東洋経済オンライン / 2024年8月13日 11時0分

父親が突然亡くなり、母親は突然、車いすユーザーの障害者となり、さらに弟はダウン症(実際にダウン症のある俳優・吉田葵の演技が素晴らしい)という、いよいよ切迫した状況の家族に囲まれながらも、明るく、かつ、どこか天然に生きていく主人公・七実が、河合優実に与えられた役どころ。

そりゃあ純子も杏もよかった。『ナミビアの砂漠』の主人公もたぶん素晴らしいはずだ。しかし私にとっては今のところ、ここでの七実が、河合優実にとってのいちばんの当たり役だ。

「1986年の不良少女」や「薬物依存症」ではなく、関西にある学校のクラスに、1人くらいは必ずいそうな女子が七実である。しかし河合優実は、そんな役どころの本質をグイッとつかみ取り、自分=河合優実自身にググッと引き寄せている。

だから、関西出身者である私が抱く感想は、「あぁ、こういう女の子おりそうやわぁ――でも、これは河合優実にしか演じられへんわ」というアンビバレントなものとなる。同様の感想を抱く関西人は多いのではないか(なお東京出身にもかかわらず、河合の関西弁は異常に上手い。朝ドラ『おちょやん』における、同じく東京出身の杉咲花レベル)。
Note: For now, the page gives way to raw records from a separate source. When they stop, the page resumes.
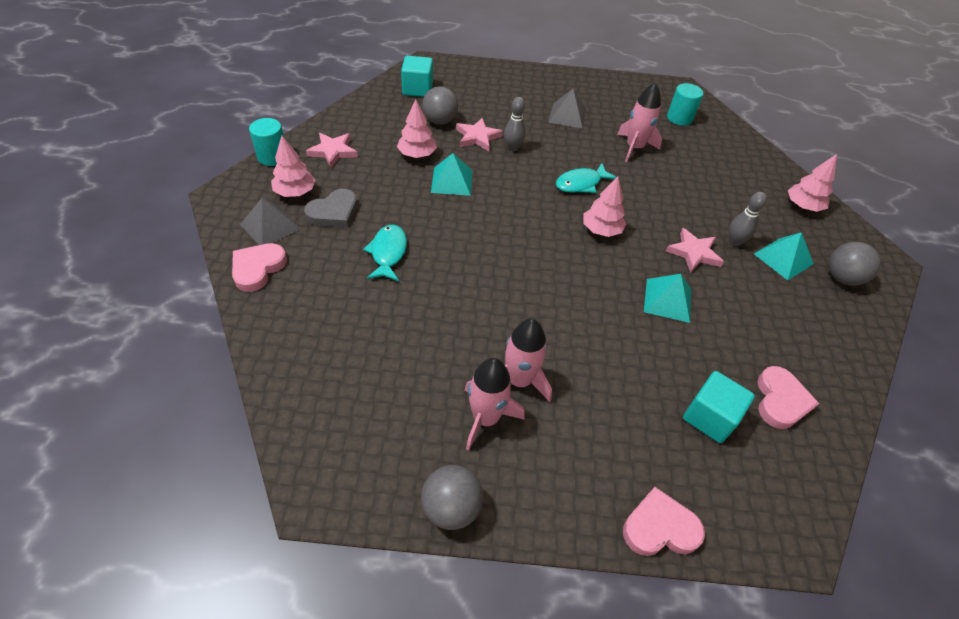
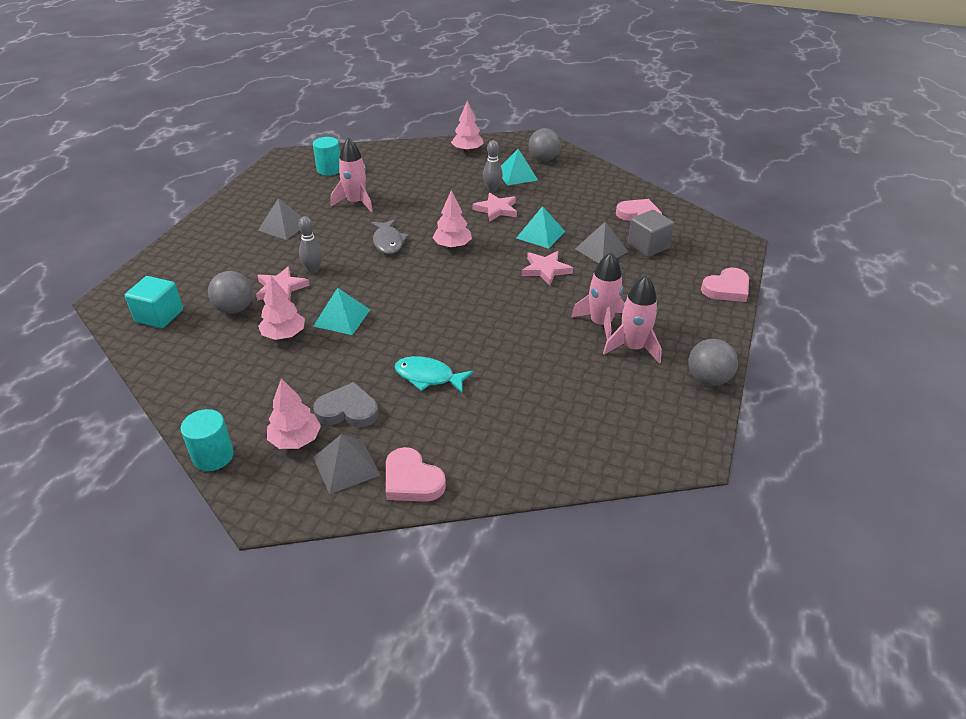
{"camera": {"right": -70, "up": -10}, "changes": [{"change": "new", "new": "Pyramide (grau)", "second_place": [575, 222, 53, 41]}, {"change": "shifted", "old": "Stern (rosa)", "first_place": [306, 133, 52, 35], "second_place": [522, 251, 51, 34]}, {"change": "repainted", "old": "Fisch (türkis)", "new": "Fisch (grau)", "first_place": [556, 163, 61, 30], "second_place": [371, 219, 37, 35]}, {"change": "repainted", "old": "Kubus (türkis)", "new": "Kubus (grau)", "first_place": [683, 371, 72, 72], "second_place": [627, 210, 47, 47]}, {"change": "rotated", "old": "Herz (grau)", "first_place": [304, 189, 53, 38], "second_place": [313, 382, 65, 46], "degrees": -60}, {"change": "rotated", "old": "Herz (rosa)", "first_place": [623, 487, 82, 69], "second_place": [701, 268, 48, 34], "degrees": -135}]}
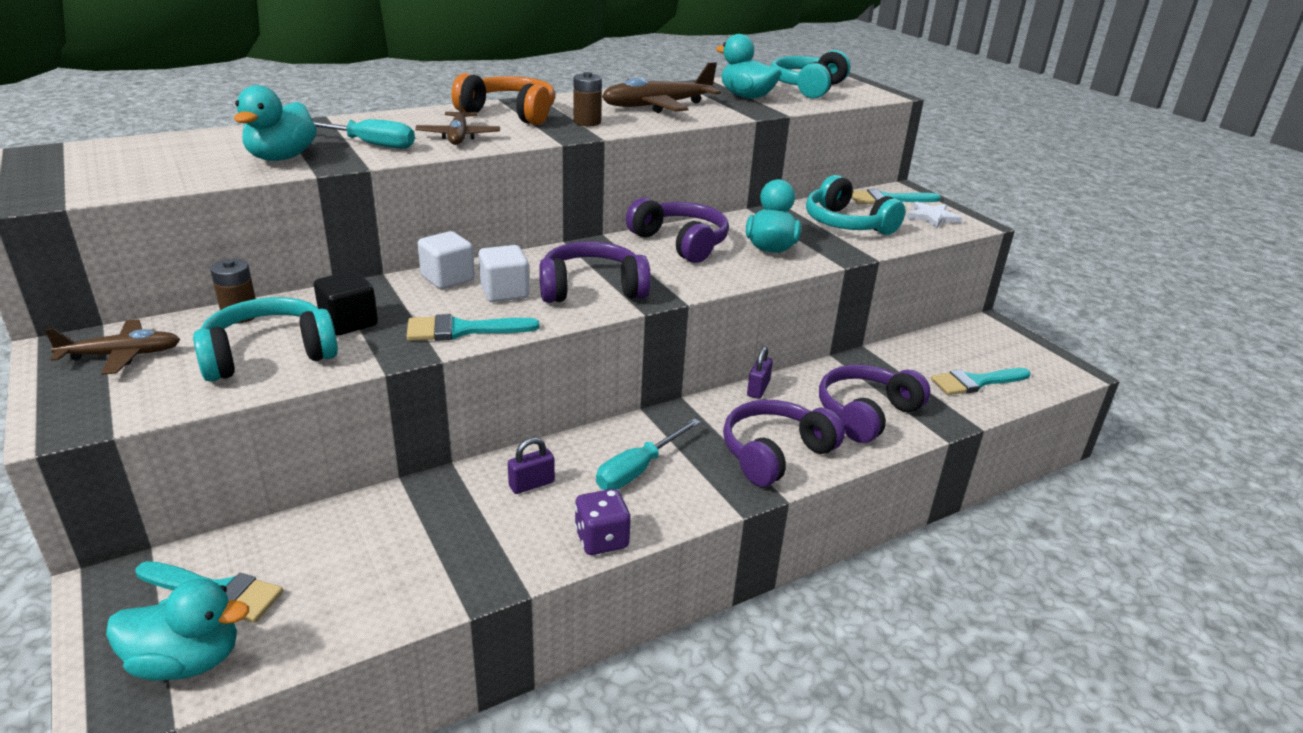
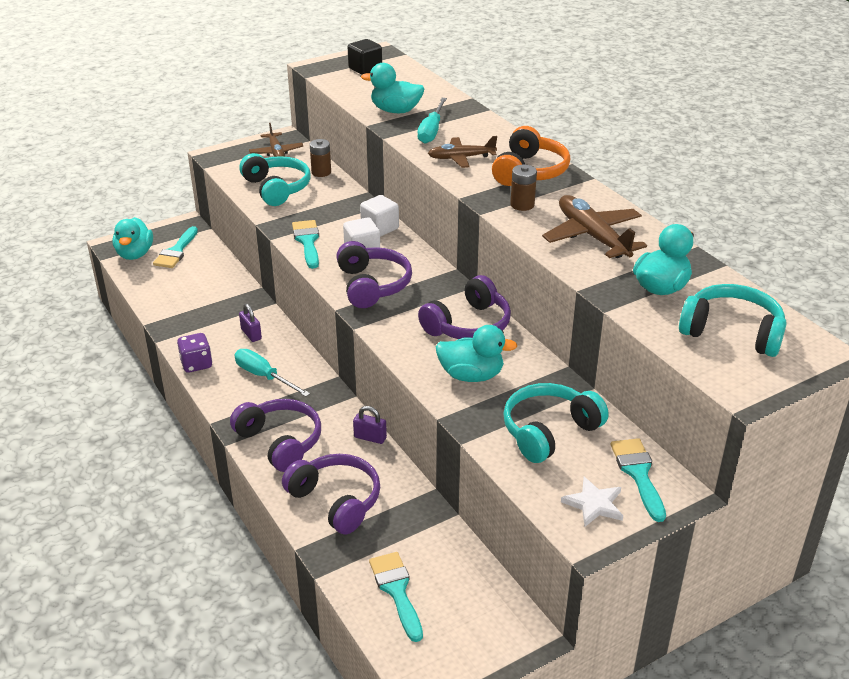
{"camera": {"right": 90, "up": 5}, "changes": [{"change": "shifted", "old": "Kubus (schwarz)", "first_place": [314, 271, 64, 64], "second_place": [348, 39, 34, 36]}]}
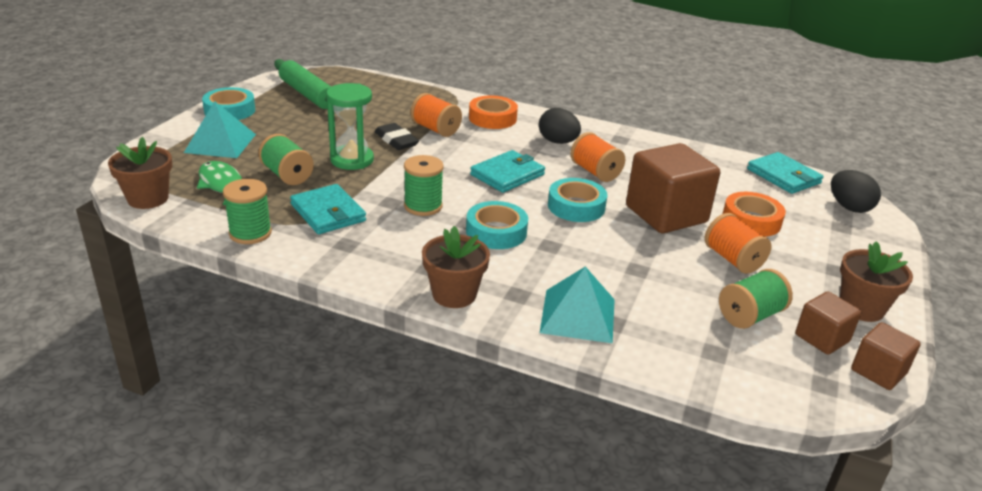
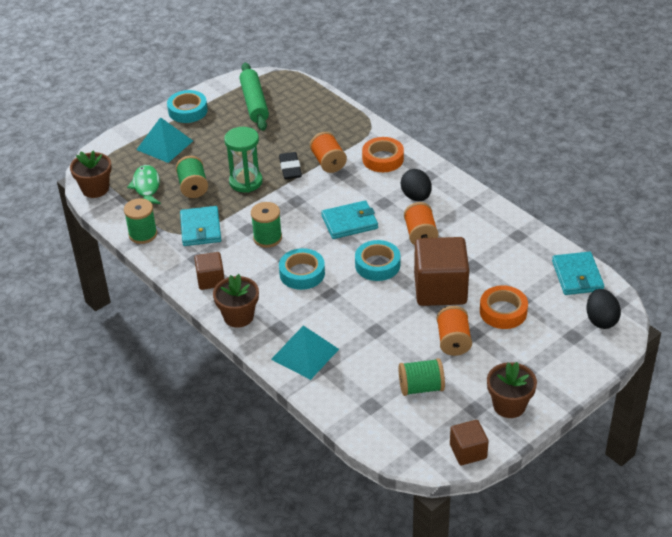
{"camera": {"right": 30, "up": 10}, "changes": [{"change": "shifted", "old": "Kubus (braun)", "first_place": [795, 291, 66, 64], "second_place": [194, 252, 31, 38]}]}
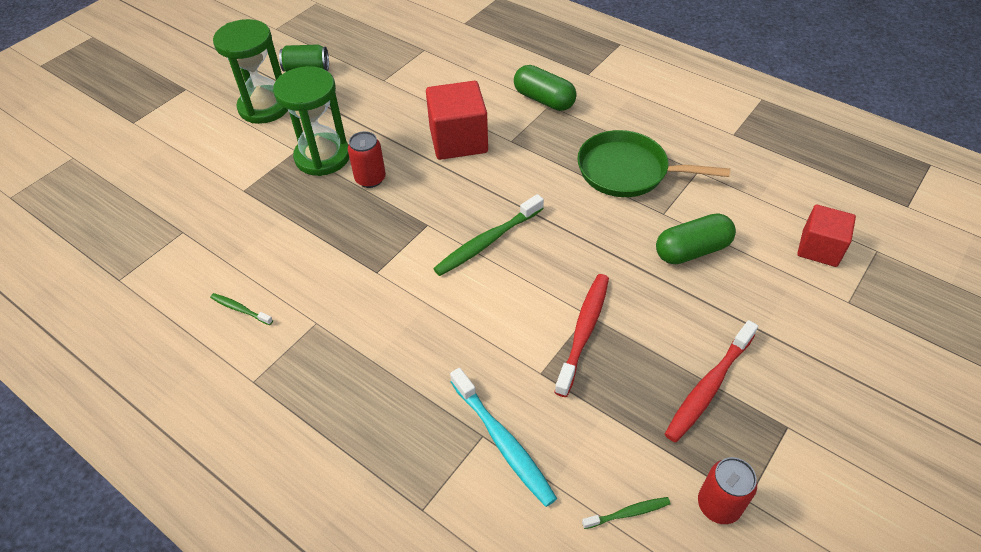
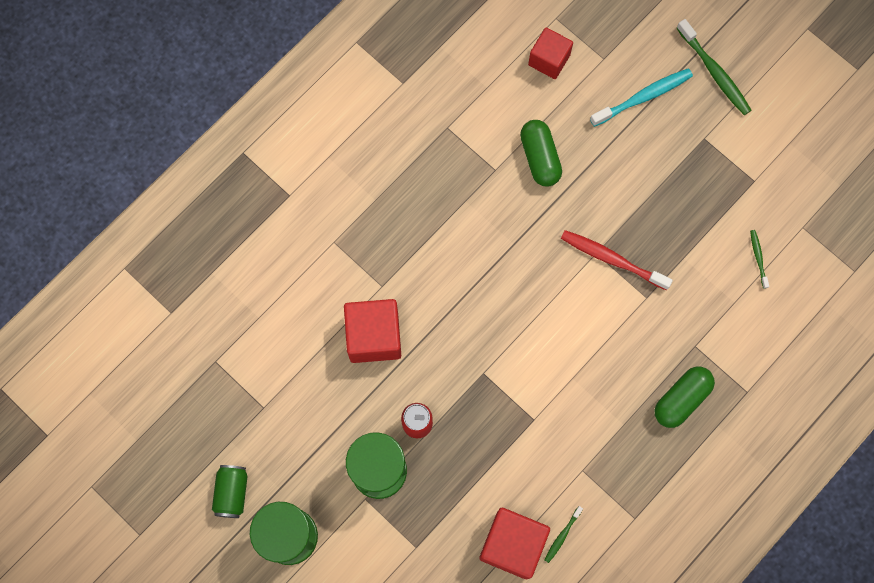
{"camera": {"right": -85, "up": 25}, "changes": [{"change": "gone", "old": "Pfanne (grün)", "first_place": [577, 130, 153, 67]}, {"change": "gone", "old": "Zahnbürste (rot)", "first_place": [665, 320, 93, 122]}, {"change": "gone", "old": "Dose (rot)", "first_place": [698, 457, 59, 67]}, {"change": "new", "new": "Kubus (rot)", "second_place": [479, 508, 71, 71]}, {"change": "shifted", "old": "Zahnbürste (grün)", "first_place": [433, 194, 111, 82], "second_place": [676, 19, 76, 96]}, {"change": "shifted", "old": "Zahnbürste (türkis)", "first_place": [450, 368, 107, 139], "second_place": [590, 68, 103, 59]}, {"change": "shifted", "old": "Kapsel (grün)", "first_place": [514, 65, 63, 46], "second_place": [654, 367, 61, 61]}]}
余談ながら、そんな河合優実とコンビを組む、通称「マルチ」役の福地桃子が出色。七実とマルチのやり取りは、何時間でも見ていられる自信がある。

褒め言葉としての「何を演じても河合優実になる」

さて、これまでこの連載では、森七菜、安藤サクラ、川栄李奈、戸田恵梨香など、その時期その時期の旬の女優(最近風当たりの強い言葉だが、あえて使う)を取り上げて、その魅力を分析してきたが、彼女たちと河合優実には、根本的な違いがある。それは「遠心力」と「求心力」の差異だ。

令和における優秀な女優は、一般的に実に器用である。演技力に加えて、覚悟や度胸もあり、千変万化の七変化、どんな役に対しても、驚くほど器用にこなしていく。

ただ河合優実は、「どんな役でも器用にこなす」ではなく、「どんな役でも自分のほうにググッと引き寄せる」感じがするのだ。

つまり「何を演じても河合優実になる」――というと、少しばかり批判めいた言いっぷりに聞こえるかもしれないが、まったく逆で、「久々に出てきたよ、怒涛の存在感が」という、極上の褒め言葉を埋め込んでいる。

このクラスタに加わるのは、最近でいえば、河合優実以外では、門脇麦ぐらいではないだろうか。

このクラスタの特性を、もう少し具体的にいえば、食品や飲料のCMにキャピキャピッと出てきて、CMのラストカットで「♪キャンペーン実施中!」と叫ぶことが、ぜんぜん似合わなさそうということ。無論、こちらも極上の褒め言葉のつもり。